Sent from my DROIDX using Tapatalk


----------



## swampwader (Apr 2, 2011)

Unfortunately the author of that thread isn't divulging any information about his tech at this time.

_"Turns out my tech is also the best of the best for other old school amps and many of today's high end treasures.
Now, I apologize for not explaining further, but The Stig (alias) has asked me not to tell.
Hopefully in the future, I will be able to state the process I used to actually locate my tech but it would give away The Stig's identity."_

I'd love to have "The Stig" work his magic on my amp, though! Any other suggestions?


----------



## duro78 (Dec 24, 2011)

There's a tech by the name of Aaron from envision I believe. Unfortunately there's only a handful of reputable amp repair techs. If that wasn't bad enough finding someone to fix old school and high end amps is even harder. I guess you have to ask yourself if it would be easier and cheaper finding a new one in good condition

Sent from my DROIDX using Tapatalk


----------



## swampwader (Apr 2, 2011)

duro78 - thanks for the info - I have contact info for a couple techs (Aaron is one of them) that I will be getting in touch with - thanks again for the information.


----------



## duro78 (Dec 24, 2011)

No problem sir, I hope everything works out for you. Also check out Chris at dbr, not sure he works on that particular amp but he's one of the best in the business. 

Sent from my DROIDX using Tapatalk


----------



## Darth SQ (Sep 17, 2010)

DBR no longer works on the old stuff and Aaron at Envision is not taking in any additional repair work.

I know it sucks, but it is what it is.

Bret
PPI-ART COLLECTOR


----------



## Darth SQ (Sep 17, 2010)

Here's a message from The Stig regarding the problem of finding a good tech to fix old school amps:

I wish I had a easy answer for SWAMPWADER, but I currently have 22 car amps and 6 EQ's waiting. Being a one man operation I tend to get backed up easily with amp restorations. I know that there is a huge market for my services but I am just one person. And if I let everyone send me there gear I would have to buy or rent storage for all the vintage amps out there that folks want brought back to "Like New or Better" operation. 
The fact is that none of this gear was meant to last for ever, no matter how well designed it might have been. And any restoration takes a lot longer then a standard repair on newer gear do. < hence why so many shops decline offers to work on vintage gear, they know it will be a lengthy repair process in most cases. lots of parts and time without exception>.

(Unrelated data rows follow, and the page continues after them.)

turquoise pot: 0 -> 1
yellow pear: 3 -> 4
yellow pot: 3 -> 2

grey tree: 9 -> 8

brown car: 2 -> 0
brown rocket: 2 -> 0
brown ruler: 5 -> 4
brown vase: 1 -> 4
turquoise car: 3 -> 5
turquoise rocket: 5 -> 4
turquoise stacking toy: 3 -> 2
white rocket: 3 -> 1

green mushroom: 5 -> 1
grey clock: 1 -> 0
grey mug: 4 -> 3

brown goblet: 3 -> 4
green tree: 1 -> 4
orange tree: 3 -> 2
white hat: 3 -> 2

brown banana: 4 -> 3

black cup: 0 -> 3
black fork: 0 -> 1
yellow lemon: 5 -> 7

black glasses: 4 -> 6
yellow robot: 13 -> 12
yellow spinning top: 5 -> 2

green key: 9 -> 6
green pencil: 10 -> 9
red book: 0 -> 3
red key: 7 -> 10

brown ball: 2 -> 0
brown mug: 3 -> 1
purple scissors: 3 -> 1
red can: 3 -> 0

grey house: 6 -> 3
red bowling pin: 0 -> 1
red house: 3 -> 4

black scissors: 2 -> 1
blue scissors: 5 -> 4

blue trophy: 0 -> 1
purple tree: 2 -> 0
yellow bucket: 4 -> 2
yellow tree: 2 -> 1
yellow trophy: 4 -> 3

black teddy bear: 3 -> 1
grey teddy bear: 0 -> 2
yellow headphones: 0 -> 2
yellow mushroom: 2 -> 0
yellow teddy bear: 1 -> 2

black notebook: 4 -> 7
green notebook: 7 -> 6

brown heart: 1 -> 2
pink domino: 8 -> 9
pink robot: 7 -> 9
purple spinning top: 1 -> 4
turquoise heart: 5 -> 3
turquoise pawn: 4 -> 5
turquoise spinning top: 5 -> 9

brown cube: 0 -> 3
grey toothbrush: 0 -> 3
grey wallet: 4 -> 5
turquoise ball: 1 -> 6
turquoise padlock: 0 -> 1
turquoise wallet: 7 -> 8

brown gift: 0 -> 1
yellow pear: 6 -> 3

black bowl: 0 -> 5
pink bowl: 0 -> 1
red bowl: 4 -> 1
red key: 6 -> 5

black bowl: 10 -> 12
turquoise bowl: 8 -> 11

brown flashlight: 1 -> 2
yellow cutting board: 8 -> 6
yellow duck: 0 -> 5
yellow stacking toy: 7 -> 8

RESTORATION: Requires at best a lot of component replacement to happen to be any good, especially expendable component like electrolytic caps which don't age so well. Newer components are better made and to higher tolerances than those that were available when vintage gear was built so things tend to get real deep real fast. So the average tech can get buried real quickly with hard engineering mathematics to make things work like they're supposed to with newer components.

I had hoped that all the details I allowed PPI Art Collector to post would spur other tech's to take on the initiative to do it right. But alas I think the day to day schedules of most other tech's are too rigidly administered to allow them the proper professional luxury to do the complete job at hand " Like It Was Their Own Gear". The latter part is also hard to find since it isn't taught by colleges and is not on the standard agenda of most business's.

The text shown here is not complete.